The eks-connector is deployed as a StatefulSet and consists of two containers — amazon-ssm-agent (connector-agent) and eks-connector (connector-proxy).
eks-connector on a connected cluster:
The EKS Connector agent enables connectivity to AWS, the proxy agent interacts with Kubernetes to serve AWS requests.
connector-agent container — eks-connector pod:
connector-proxy container — eks-connector pod:
Amazon EKS leverages AWS Systems Manager’s agent to connect to AWS services. SSM configuration (registration key, fingerprint, instance-id, etc.) stored as secret in eks-connector namespace.
Systems Manager uses ssmmessages endpoint to make calls from SSM Agent (agent-container) to Session Manager.

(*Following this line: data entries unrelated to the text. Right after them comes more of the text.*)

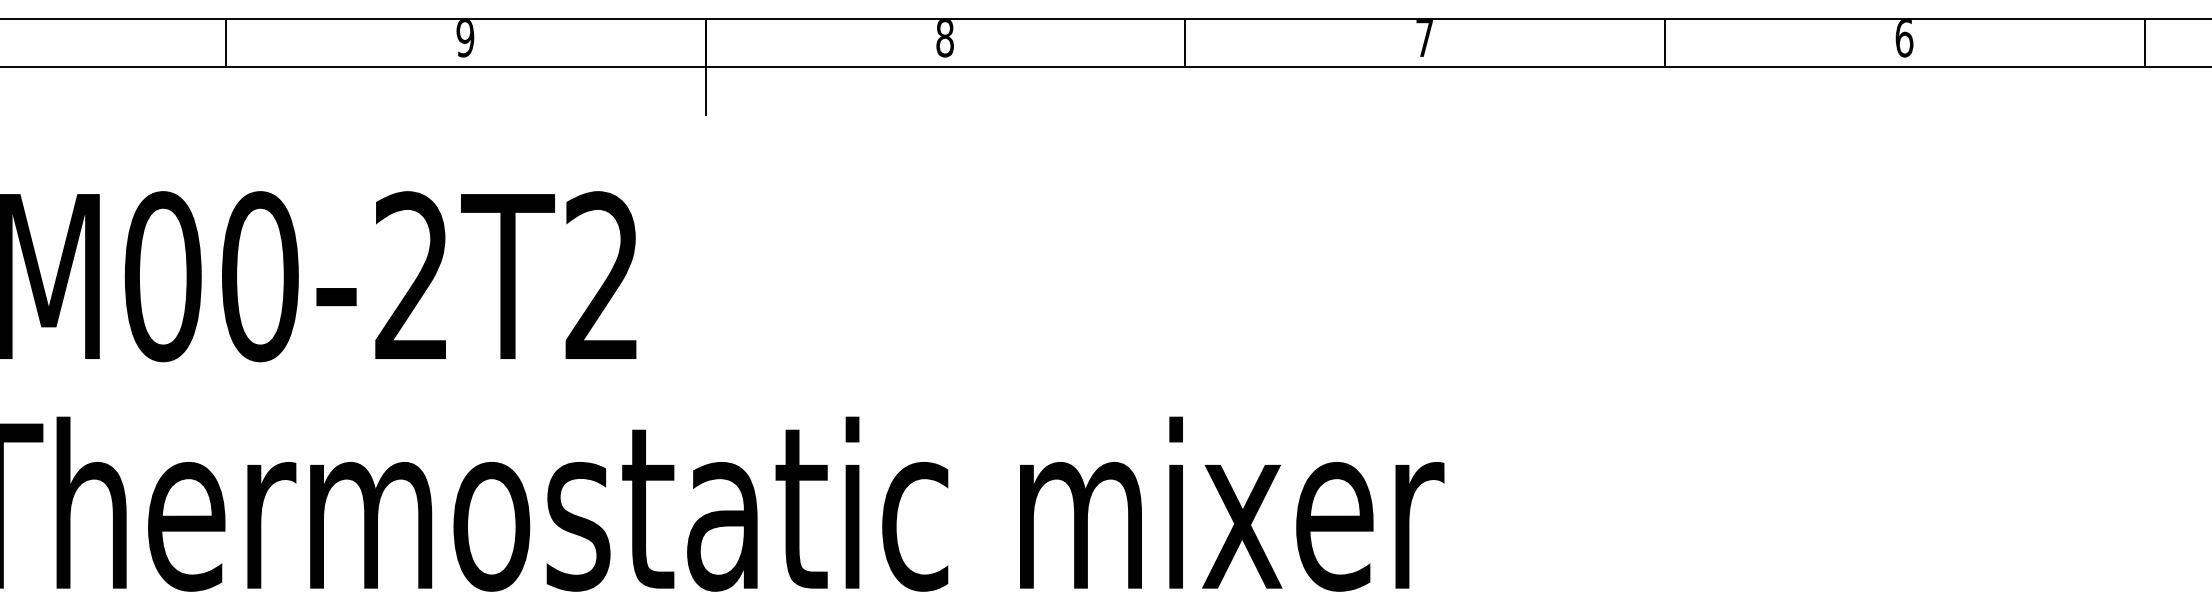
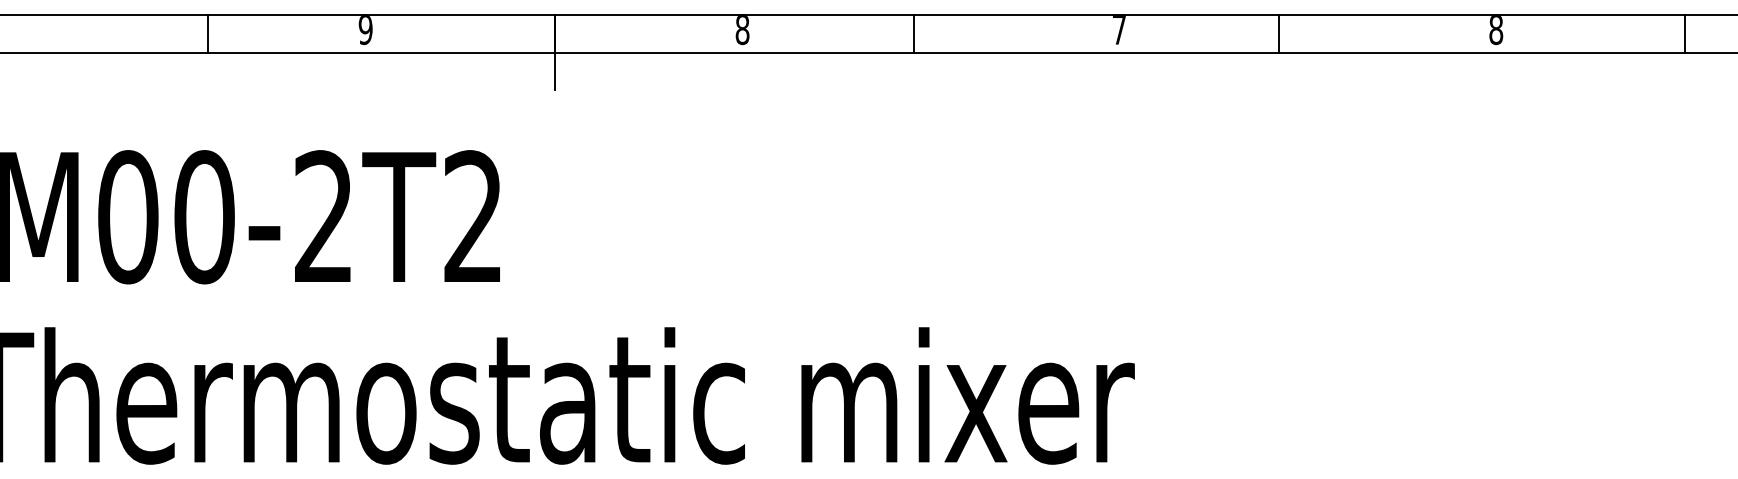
text: (1904, 38) -> (1496, 30), 6 -> 8
line: (226, 43) -> (207, 34), moved
line: (1185, 43) -> (914, 34), moved
line: (1665, 43) -> (1279, 34), moved

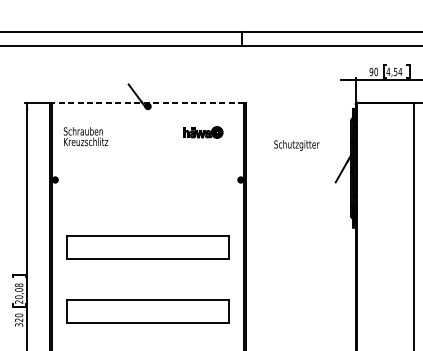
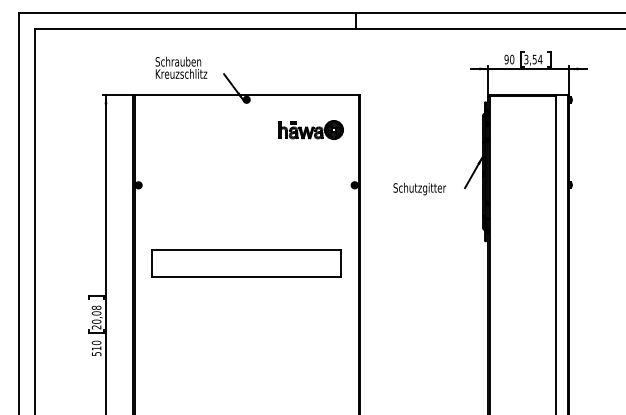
text: (388, 71) -> (526, 59), 4,54 -> 3,54
line: (147, 102) -> (246, 95), dashed -> solid
part: (202, 132) -> (310, 129), size x1.43
text: (86, 136) -> (181, 67), moved
text: (296, 145) -> (419, 189), moved
part: (147, 311) -> (246, 338), removed
text: (19, 321) -> (96, 350), 320 -> 510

The connector configuration file includes the ssm agent parameters and logging configuration.
AWS Systems Manager hybrid activations created by eks-connector-agent, this provides secure access to the AWS Systems Manager service from the target cluster.
The service-linked-role (service-linked roles are predefined by the service and include all the permissions that the service requires to call other AWS services on the user’s behalf) is used to create sessions and command executions on the ssm-agent on the target cluster.
Sessions in Session Manager:
Local Cluster for Testing
EKS Anywhere supports a Docker provider for development and testing use cases only. This allows users to try EKS Anywhere on a local system before deploying to a supported provider. This is implemented using CAPD (Cluster API Provider Docker) which uses docker installed on the host to bootsrap multi-node Kind (Kubernetes in Docker) cluster with EKS Distro.
Similar to vSphere users can use eksctl generate command with provider flag set to docker to create a config file:
Here, based on the capacity of the underlying host users can edit the node count and can even create a HA Kind cluster.
Similar to the other provider a temporary bootstrap cluster is created first which then creates the docker based workload cluster.
The bootstrap cluster now includes all the components and CRD’s of CAPI and CAPD.
Once the workload cluster is created the bootstrap Kind cluster is deleted from the host enabling users to operate the workload cluster using the kubeconfig file written to the host.
Cluster Integrations and Partners
EKS Anywhere offers AWS support for certain third-party vendor components, namely Ubuntu TLS, Cilium, and Flux. It also provides flexibility for users to integrate with their choice of tools in other areas as they do today with any Kubernetes environment.
Some of the tools in the list are as below, these are not covered by the EKS Anywhere support subscription but users can use the documentation to get an idea on how to implement these on EKS Anywhere clusters.
Partner integrations include various products under different categories like Monitoring & Logging, Cost Management, DevOps, Security & Networking, etc.
EKS Anywhere and EKS Connector are part of a clear play for businesses embracing hybrid cloud and private infrastructure setups. Apart from hybrid cloud, these play a phenomenal role in building a concrete telco cloud portfolio for 5G enablement and edge computing. Both EKS Anywhere and EKS Connector are still new (initial releases) and based on the documentation, users can see many more capabilities added in future releases.